Mengenai ketertiban umum sangat sukar dikemukakan suatu perumusan : Eropa continental,
konsep ketertiban umum dikembangkan berdasarkan prinsip bahwa : semua kaidah hukum
setempat yg dibuat utk melindungi kesejahteraan umum (public welfare) harus didahulukan
dari ketentuan hukum asing yg isinya dianggap bertentangan dengan kaidah hukum
tersebut. Hal tersebut juga dipengaruhi karena factor-factor waktu dan tempa, filsafat
kenegaraanyg dianut oleh masyarakat hukum yg bersangkutan, system perekonomian, dan
pola kebudayaan dan politiknya. Oleh sebab itu “ketertiban umum” masa penjajahan, masa
kemerdekaan dan masa sekarang ini berbeda pengertiannya.
 Pemikiran tentang ketertiban umum dalam Hukum Perdata Internasional pada dasarnya
bertitik tolak dari anggapan dasar bahwa “sebuah pengadilan adalah bagian dari struktur
kenegaraan yg berdaulat” dan karena itu pengadilan berwenang memberlakukan hukumnya
sendiri dlm perkara yg diajukan kepadanya.
 Ketertiban umum memiliki makna luas dan bisa dianggap mengandung arti mendua (ambiguity),
dalam praktik timbul berbagai penafsiran tentang arti dan makna ketertiban umum antara lain
penafsiran sempit yaitu dengan demikian yg dimaksud dengan pelanggar/bertentangan dengan
ketertiban umum hanya terbatas pada pelanggaran thd ketentuan peraturan perundang-undangan
saja, oleh karena itu putusan arbitrase yg bertentangan/melanggar ketertiban umum ialah putusan
yg bertentangan denganketentuan peraturan perundang-undangan Indonesia.

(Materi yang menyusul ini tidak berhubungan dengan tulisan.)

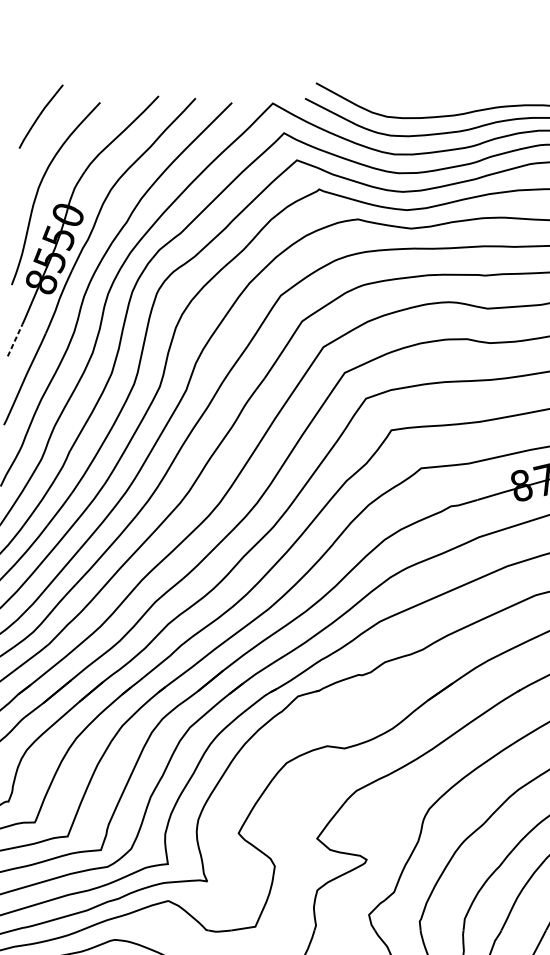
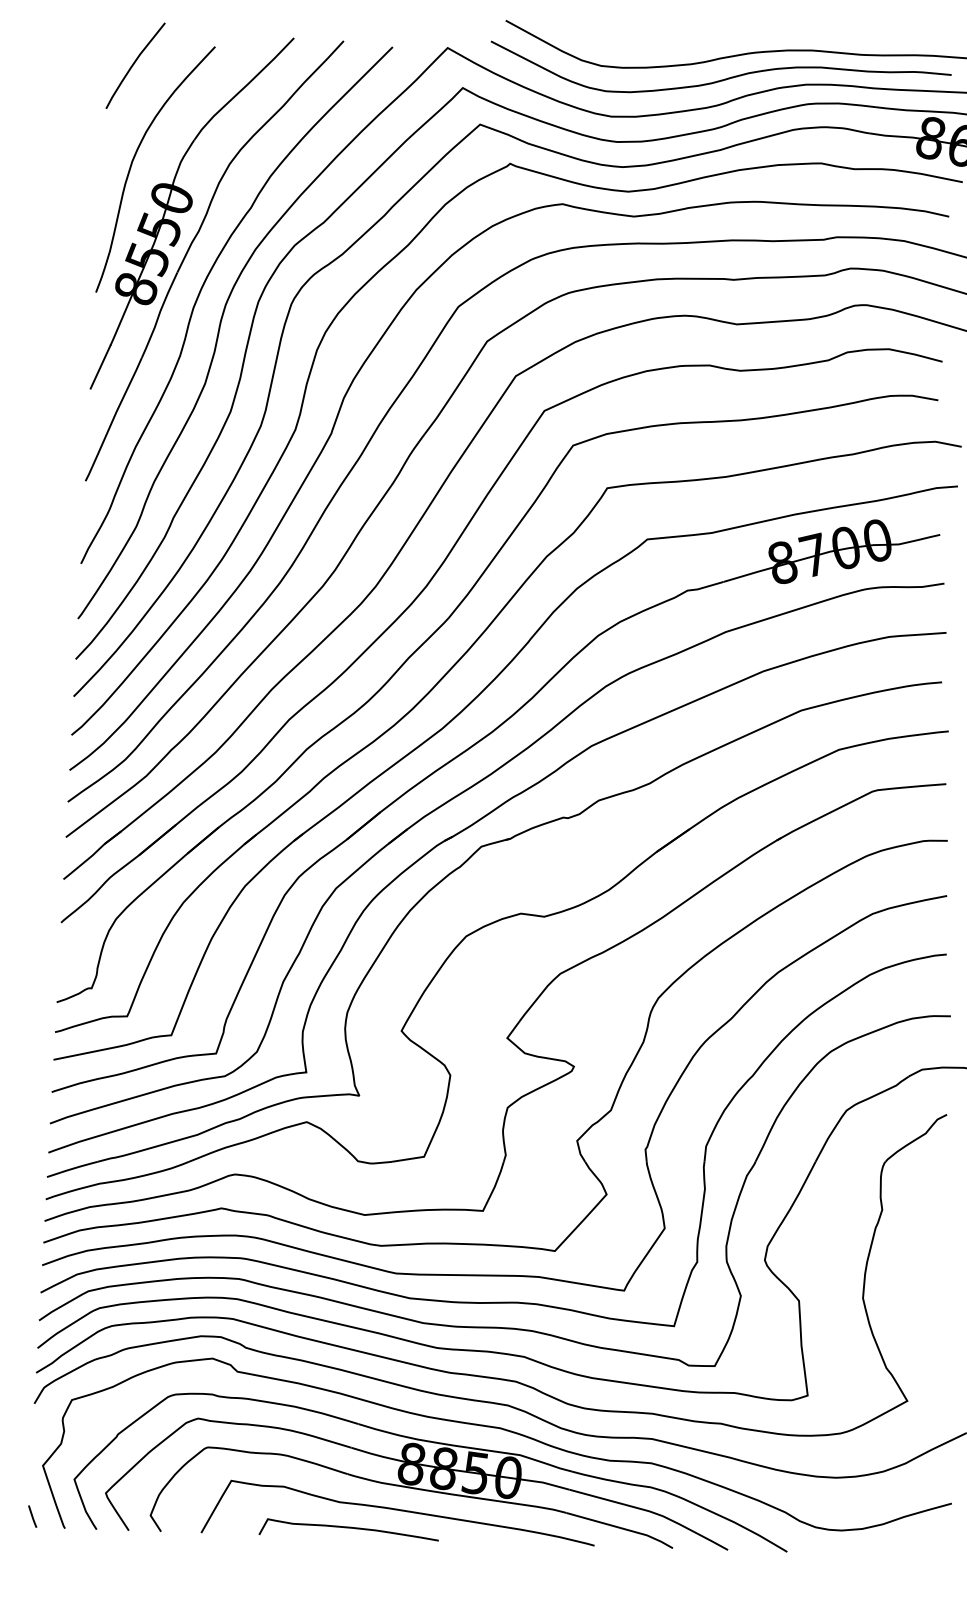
line: (15, 340) -> (100, 367), dashed -> solid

 Sedangkan penafsiran luas tdk membatasi lingkup dan makna ketertiban umum pada ketentuan
hukum positif saja, tetapi meliputi segala nilai nilai dan prinsip-prinsip hukum yg hidup dan tumbuh
dalam kesadaran masyarakat,termasuk kedalamnya meliputi nilai-nilai kepatutan dan prinsip
keadilan umum. Oleh karena itu putusan arbitrase asing yg bertentangan dengan nilai-nilai yg
hidup dlm kesadaran dan pergaulan masyarakat atau yg melanggar kepatutan dan keadilan, tdk
dapat dilaksanakan di Indonesia.
 Dalam system hukum berbagai negara dibedakan antara ketertiban umum Internasional dan
ketertiban umum intern, dalam hal ini ketertiban umum internasional meliputi kaidah-kaidah yg
bermaksud melindungi kesejahteraan negara dan perlindungan bagi masyarakat. Sedangkan
ketertiban umum intern meliputi kaidah-kaidah yg hanya membatasi kebebasan perseorangan.
 Lembaga ketertiban umum harus dipakai seminimal mungkin, jangan sampai mengarah pada
chauvinism hukum yg akan menghambat perkembangan Hukum Perdata Internasional
sendiri, Lembaga ini baiknya bertahan dan tdk utk menyerang atau menghambat system
hukum asing yg berlaku.
 Menurut Sudargo Gautama, Lembaga ketertiban umum diibaratkan sebagai “rem darurat
pada kereta api” yg hanya dipakai apabila diperlukan saja.
 Dalam hal ini pertimbangan politis seringkali yg menjadi pertimbangan utama dalam
menentukan apakah suatu kaidah asing harus dipandang bertentangan dengan ketertiban
umum, dimana hukum asing yg seyogyanya harus dipergunakan menurut ketentuan Hukum
Perdata Internasional Indonesia sendiri akan dikesampingkan dan akan diganti dengan
pemakaian hukum nasional intern Indonesia.